"Immortality."
"..."
With a sense of awe and disbelief, he watched as his body began healing from the void. The slow process of his skin and muscles regenerating was in stark contrast to the rapid pace he had experienced in his dream with The Lord. Red fibrous tendons of flesh materialised out of nowhere, weaving and twisting as they covered his skeletal figure, transforming him back into the same human he was before.
He lifted his hand and stared at it in wonder. The pinkish-white skin was distinct from the void he had just emerged from, and he felt the warmth from the presence of blood flowing through his veins. He marvelled at the intricate network of veins and arteries that crisscrossed under his skin, a complex and beautiful system he had previously taken for granted.
He brought that hand to his head, ruffling his straight black hair, causing many strands to fall, only to disappear as soon as they touched the wood.
He looked down through his torn rag, and sure it was, his original body that was neither muscular nor lean. Liemann never exercised much, so it was normal that he didn't have much to show for his body.

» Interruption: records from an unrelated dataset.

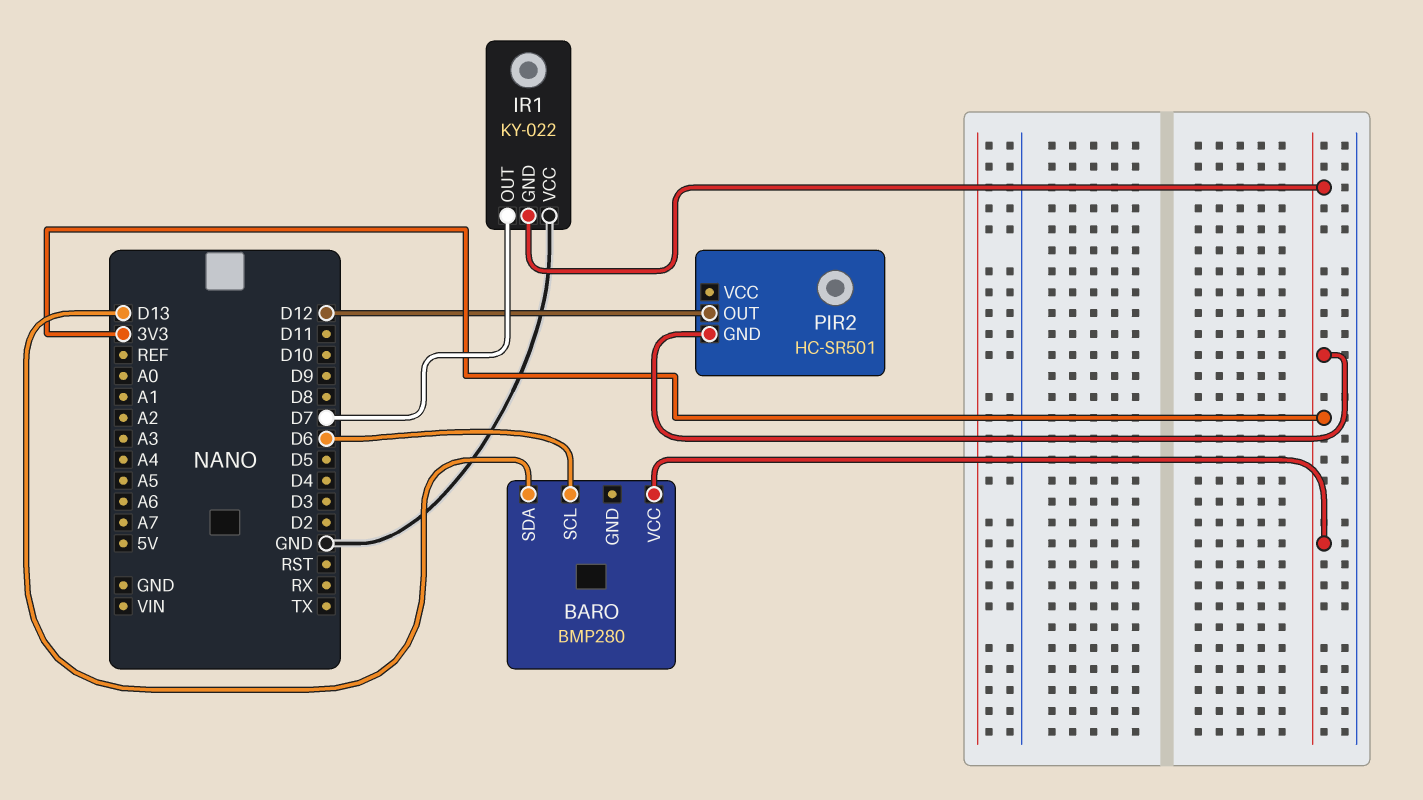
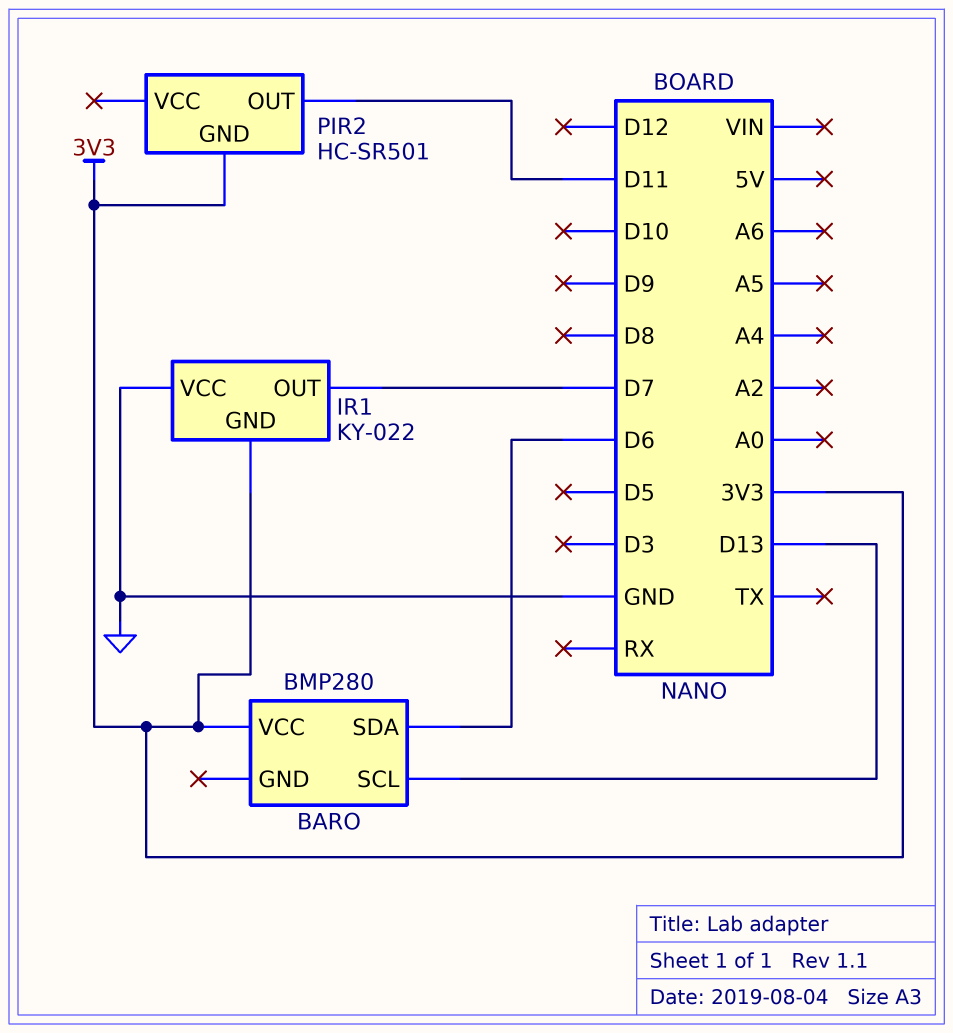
BARO pin SCL: D6 -> D13
BARO pin SDA: D13 -> D6
PIR2 pin OUT: D12 -> D11

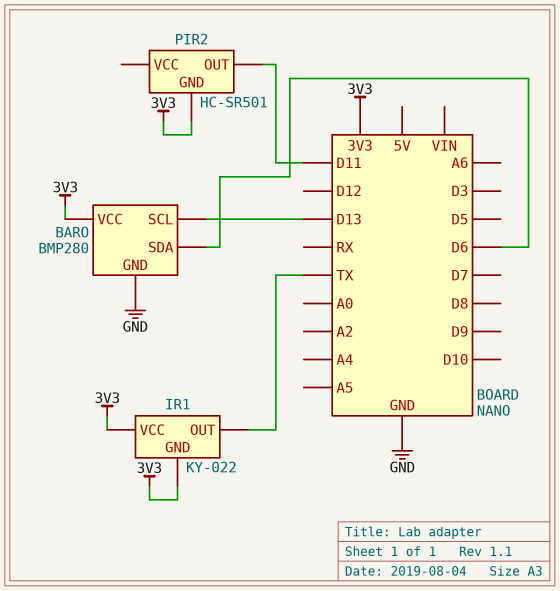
BARO pin GND: none -> GND
IR1 pin OUT: D7 -> TX
IR1 pin VCC: GND -> 3V3

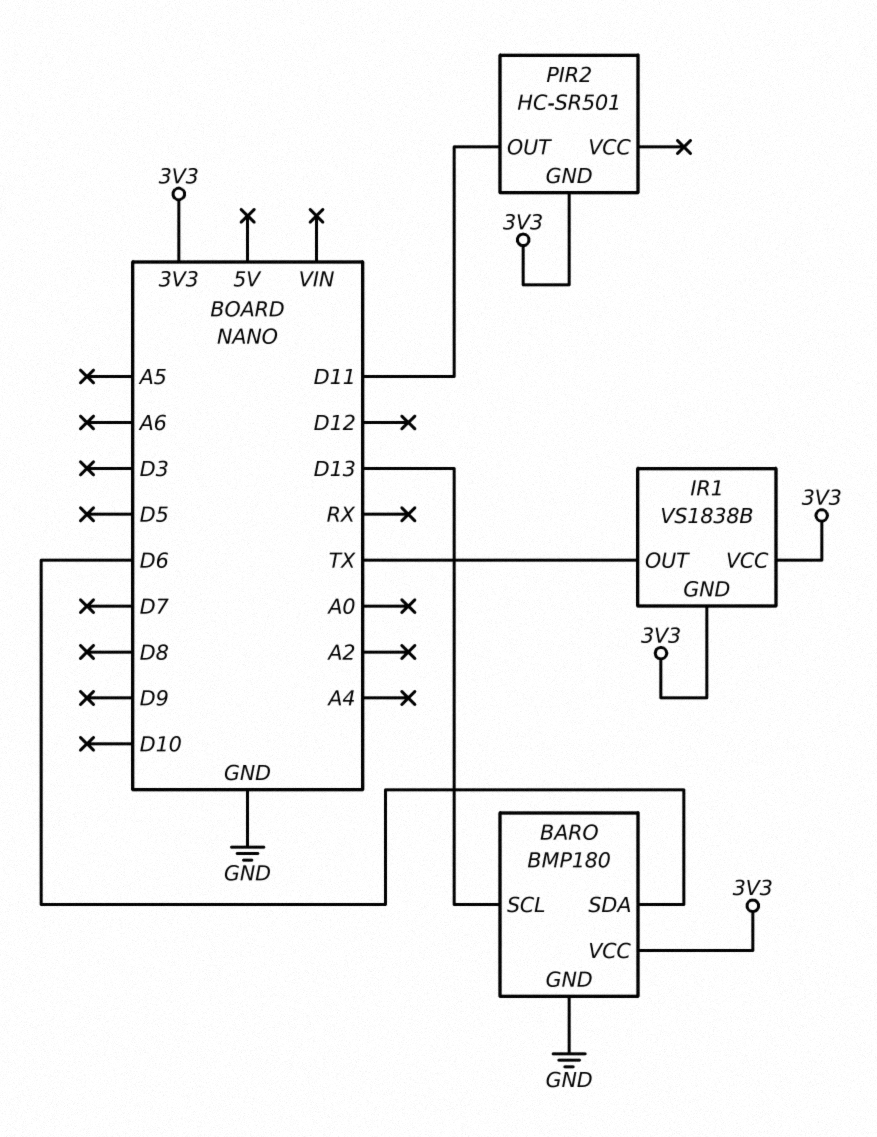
BARO: BMP280 -> BMP180
IR1: KY-022 -> VS1838B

After a few minutes, a gradual and unsettling transformation began to take hold of his body. It was as though time was unwinding in reverse, undoing the very essence of his being. The warm, supple flesh that had once covered his bones slowly shifted to a sickly white hue, and the heat emanating from within dissipated into a frigid chill that crept along his limbs. Piece by piece, his body began to decompose as if the very forces of life were being drained away. His once-pink skin took on a sickly pallor, and with each passing second, it seemed to slough off his bones like sand from a dune, vanishing into the ether with a faint whisper of wind.

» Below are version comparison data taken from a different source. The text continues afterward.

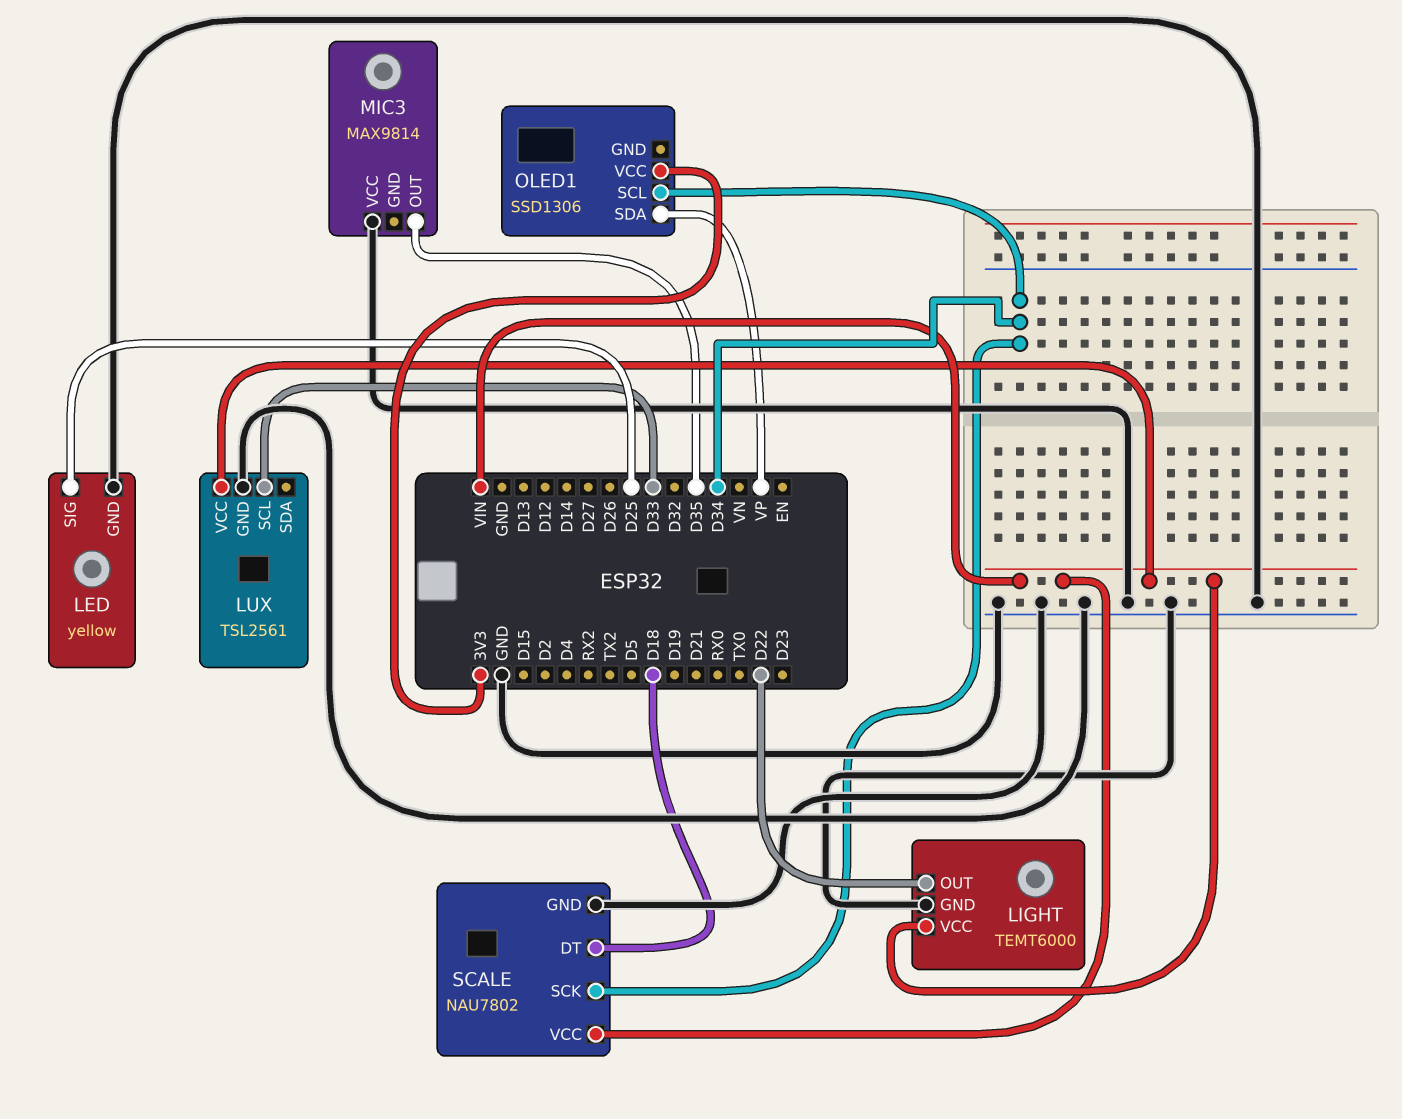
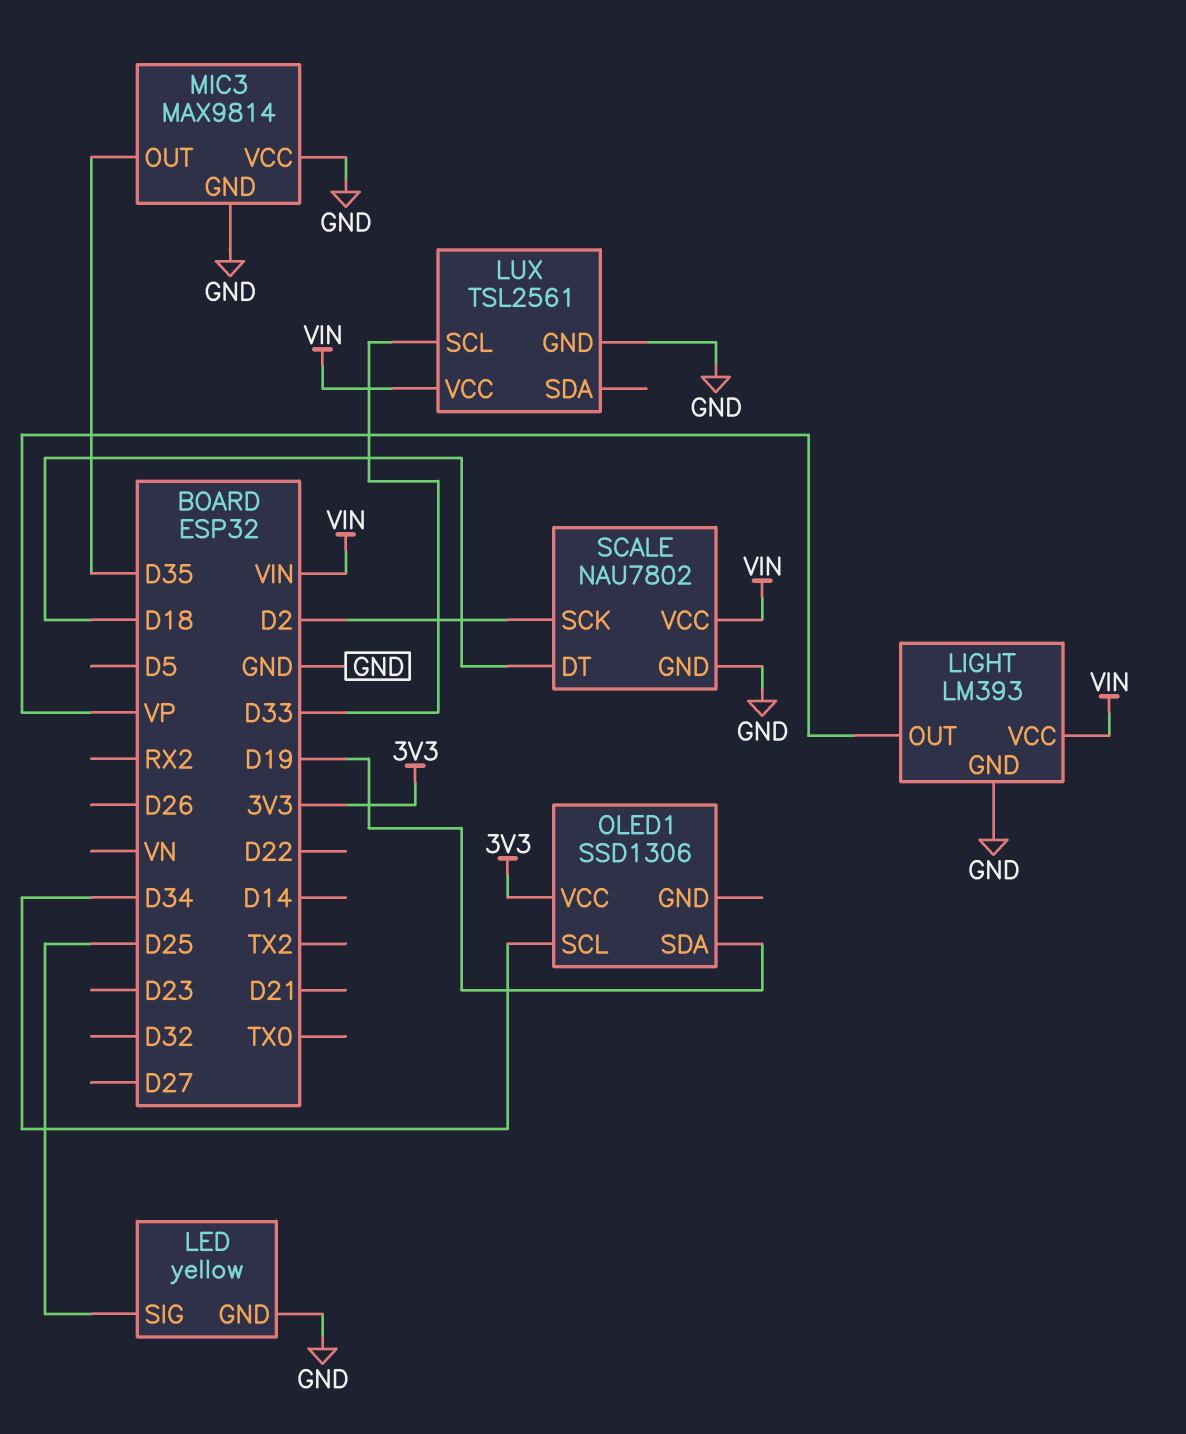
LIGHT: TEMT6000 -> LM393
LIGHT pin OUT: D22 -> VP
MIC3 pin GND: none -> GND
OLED1 pin SDA: VP -> D19
SCALE pin SCK: D34 -> D2

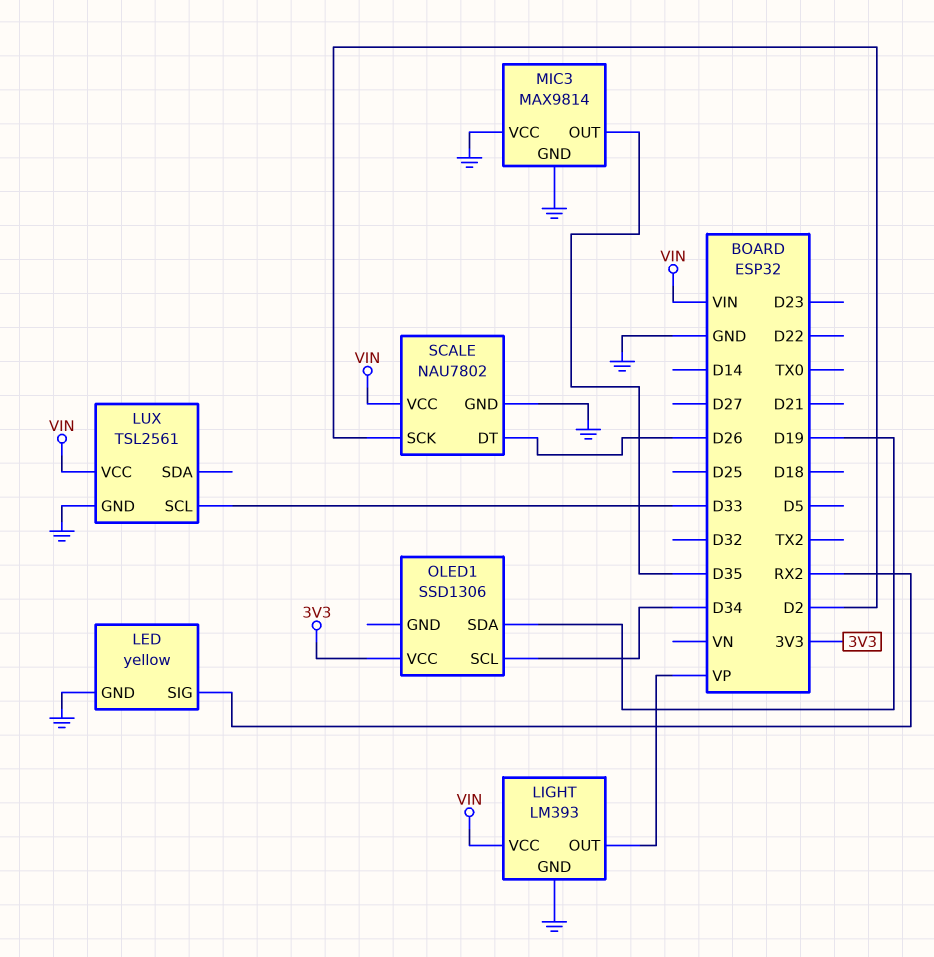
LED pin SIG: D25 -> RX2
SCALE pin DT: D18 -> D26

Liemann sat there for maybe half a minute...or half an hour, he didn't know. But he eventually regained his senses.
Liemann was more than stunned. No, it was to the point of being astonished and horrified, a mixture of feelings that he couldn't describe.
He cast the immortal rune again with his others runes that extended the effect and waited for it to disappear. Then he watched his body turn into a life-like one, lasting for an entire 15 minutes before it returned to being a skeletal zombie.
The 'Greater Archrune of Immortality' worked by changing the caster's body into one that did not age, or in his case, vice versa.
Liemann assumed that that was the case because he was already immortal - an undead - so it turned him back into his original human form.
...
...but it was not all.
The part that he had was but a fragment of the complete rune; that knowledge he gleaned from the absorption of that blue crystal only gave him the name - the meaning.
Liemann could feel that there was a much more complex and illogical completeness that made for 'immortality'.
"Immortality...what would the completed rune achieve? I cannot begin to fathom the power behind a rune that can turn someone 'immortal'."
"An immortal, by definition, is someone or something that cannot die. Be it conceptually or physically. An immortal spirit will remain a spirit forever, undying and careless of what happens in the world. An immortal person would live to the end of the world, the heat death of the universe. An immortal religion will always have people worshipping it, regardless of age and era, irrespective of the presence of intelligent life. An immortal thought will forever linger in one's mind, causing the person to become vegetative as they fail to think of anything else. That is immortality."
"Judging from the fact that this rune dropped from the ten-limbed bear ...it doesn't seem to represent that kind of immortality...not yet."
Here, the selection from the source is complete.